为进一步揭示远场条件下金属矿山崩落矿岩运移演化机理，综合利用物理试验、数值模拟和理论分析等手段，构建单口放矿模型开展近?远场崩落矿岩流动特性研究。首次基于离散元软件PFC3D和刚性块体模型构建放矿数值模型，并通过近场放矿物理试验与模拟结果的对比分析，证明了刚性块体模型在崩落矿岩流动特性研究中的可靠性与优越性。在此基础上，对远场条件下松动体形态变化规律、矿岩流动体系内的应力演化规律及其力学机理进行了量化研究。研究结果表明:1）近?远场条件下的松动体形态变化均符合倒置水滴理论。在放矿初始阶段，松动体最大宽度随高度增大呈幂函数形式快速增加；随后，松动体最大宽度随高度增大而近似线性增加。2）崩落矿岩流动过程中存在明显的应力拱效应。随着矿岩散体松动范围不断扩大，松动体外围一定范围内的垂直应力均呈明显下降趋势，水平应力逐渐增大并在松动区域到达前出现激增现象；而松动体内的水平应力与垂直应力则急剧下降至较低水平。 

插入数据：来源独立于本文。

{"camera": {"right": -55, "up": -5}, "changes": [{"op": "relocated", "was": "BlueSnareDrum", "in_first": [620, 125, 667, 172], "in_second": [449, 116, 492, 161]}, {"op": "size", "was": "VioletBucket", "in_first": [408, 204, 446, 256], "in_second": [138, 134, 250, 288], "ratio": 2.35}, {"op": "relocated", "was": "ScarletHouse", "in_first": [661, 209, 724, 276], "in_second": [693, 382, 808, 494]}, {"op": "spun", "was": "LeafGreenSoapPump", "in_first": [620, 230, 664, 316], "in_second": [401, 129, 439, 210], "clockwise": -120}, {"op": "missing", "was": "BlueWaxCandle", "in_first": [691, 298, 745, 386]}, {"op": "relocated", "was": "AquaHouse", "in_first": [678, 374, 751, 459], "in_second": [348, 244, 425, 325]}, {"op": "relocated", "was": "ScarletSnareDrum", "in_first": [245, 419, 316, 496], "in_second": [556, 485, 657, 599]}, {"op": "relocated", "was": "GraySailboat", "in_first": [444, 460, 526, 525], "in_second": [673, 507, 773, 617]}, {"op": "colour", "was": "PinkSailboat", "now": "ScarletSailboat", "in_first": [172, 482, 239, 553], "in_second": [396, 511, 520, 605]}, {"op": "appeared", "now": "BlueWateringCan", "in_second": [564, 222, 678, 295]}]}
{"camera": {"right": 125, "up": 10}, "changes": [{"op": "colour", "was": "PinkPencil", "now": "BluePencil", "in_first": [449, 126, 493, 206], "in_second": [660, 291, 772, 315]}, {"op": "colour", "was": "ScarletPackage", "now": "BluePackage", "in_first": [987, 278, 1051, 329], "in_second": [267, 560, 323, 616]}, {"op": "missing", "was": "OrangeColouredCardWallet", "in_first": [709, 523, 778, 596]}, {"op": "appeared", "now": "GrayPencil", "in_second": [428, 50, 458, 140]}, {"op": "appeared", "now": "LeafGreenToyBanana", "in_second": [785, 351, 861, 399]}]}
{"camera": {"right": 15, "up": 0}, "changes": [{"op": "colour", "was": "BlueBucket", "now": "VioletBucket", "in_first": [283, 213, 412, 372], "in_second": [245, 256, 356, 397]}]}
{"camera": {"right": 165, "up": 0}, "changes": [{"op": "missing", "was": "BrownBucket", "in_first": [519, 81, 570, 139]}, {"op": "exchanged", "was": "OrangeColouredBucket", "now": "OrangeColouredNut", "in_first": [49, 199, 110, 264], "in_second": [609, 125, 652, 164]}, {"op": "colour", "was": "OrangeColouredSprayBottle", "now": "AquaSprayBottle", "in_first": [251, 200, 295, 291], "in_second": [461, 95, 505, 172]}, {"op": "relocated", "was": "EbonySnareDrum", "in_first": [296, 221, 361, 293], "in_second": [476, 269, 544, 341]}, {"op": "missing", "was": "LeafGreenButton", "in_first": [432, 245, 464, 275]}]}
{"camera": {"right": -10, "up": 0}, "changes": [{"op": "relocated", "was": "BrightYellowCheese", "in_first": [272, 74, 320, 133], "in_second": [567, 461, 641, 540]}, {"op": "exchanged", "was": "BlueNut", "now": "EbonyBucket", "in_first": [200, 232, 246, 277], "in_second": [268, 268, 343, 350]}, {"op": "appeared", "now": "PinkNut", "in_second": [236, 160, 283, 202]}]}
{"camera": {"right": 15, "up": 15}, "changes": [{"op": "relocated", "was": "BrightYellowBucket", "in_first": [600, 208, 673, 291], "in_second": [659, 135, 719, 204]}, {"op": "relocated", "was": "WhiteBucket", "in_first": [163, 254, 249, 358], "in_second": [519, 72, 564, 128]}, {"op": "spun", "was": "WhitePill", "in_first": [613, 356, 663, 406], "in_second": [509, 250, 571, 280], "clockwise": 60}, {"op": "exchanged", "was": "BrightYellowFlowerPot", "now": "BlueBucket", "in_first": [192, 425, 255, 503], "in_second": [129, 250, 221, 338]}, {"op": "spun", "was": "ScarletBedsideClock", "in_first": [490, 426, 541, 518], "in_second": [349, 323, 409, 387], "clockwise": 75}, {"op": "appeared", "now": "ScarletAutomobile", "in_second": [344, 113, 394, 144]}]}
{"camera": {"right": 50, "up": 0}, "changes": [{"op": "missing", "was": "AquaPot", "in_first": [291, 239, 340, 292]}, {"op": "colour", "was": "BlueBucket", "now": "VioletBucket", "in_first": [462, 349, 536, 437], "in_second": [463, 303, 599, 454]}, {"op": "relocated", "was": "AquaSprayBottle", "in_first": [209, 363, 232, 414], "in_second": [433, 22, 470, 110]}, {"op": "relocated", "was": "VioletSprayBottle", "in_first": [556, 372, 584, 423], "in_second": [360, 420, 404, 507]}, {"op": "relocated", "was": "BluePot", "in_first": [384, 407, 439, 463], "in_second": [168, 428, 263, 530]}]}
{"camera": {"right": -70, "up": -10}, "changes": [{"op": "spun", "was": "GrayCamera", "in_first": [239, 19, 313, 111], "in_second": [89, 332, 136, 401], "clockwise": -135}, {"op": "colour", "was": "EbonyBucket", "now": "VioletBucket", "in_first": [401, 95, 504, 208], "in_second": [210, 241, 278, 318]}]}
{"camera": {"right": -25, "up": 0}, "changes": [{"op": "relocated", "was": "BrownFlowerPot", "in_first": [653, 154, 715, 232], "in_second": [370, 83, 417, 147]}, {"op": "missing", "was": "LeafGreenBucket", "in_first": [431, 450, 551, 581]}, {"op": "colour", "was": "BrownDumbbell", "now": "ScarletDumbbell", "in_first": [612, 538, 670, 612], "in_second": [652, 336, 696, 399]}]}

Research on near/far-field flow characteristics of caved ore and rock based on rigid block model

The high mining costs of mines have led to the imbalance between the supply and demand of the total mineral resources in China and the dependence on imports to a large extent. Therefore, it is of great significance to expand the mining scale of mineral resources and reduce the mining costs to improve the self-sufficiency rate of mineral resources and strengthen social support and economic development in China. The caving mining method, especially the block caving method, has the following two main characteristics: one is that caved ores, surrounded by overlying rocks, are drawn from the drawpoint and the other one is that ground pressure is managed by filling goaf with overlying rocks. It is a low-cost and efficient large-scale underground mining method and has been widely used in metal mines around the world. To further reveal the far-field field migration and evolution mechanism of caved ore and rock in metal mine, through physical test, numerical simulation, and theoretical analysis, isolated-drawpoint draw models were constructed to study the flow characteristics of near/far-field flow characteristics of caved ore and rock. Based on the discrete element software PFC3D and rigid block model, the numerical draw model was constructed for the first time. The reliability and superiority of the rigid block model in the study of flow characteristics of caved ore and rock were proved by comparative analysis between near-field physical draw test results and simulated results. Moreover, the variation law of the IMZ (Isolated Movement Zone), the stress evolution law and its mechanical mechanism in the particle flow system under far-field conditions were quantitatively studied. The key research results prove that: 1) The shapes of IMZ under near/far-field conditions conform to the upside-down drop shape theory. In the initial draw stage, the maximum width of IMZ increases rapidly with the increase of height in the form of power function; while in the following draw stage, the maximum width of IMZ increases almost linearly with the height increase. 2) There is an obvious stress arch effect during the flow of caved ore and rock. With the range expansion of the caved ore and rock, the vertical stress in a certain range outside the IMZ decreases obviously, while the horizontal stress gradually increases and surges before the arrival of IMZ. Furthermore, the horizontal and vertical stresses within the IMZ drop sharply to a lower level.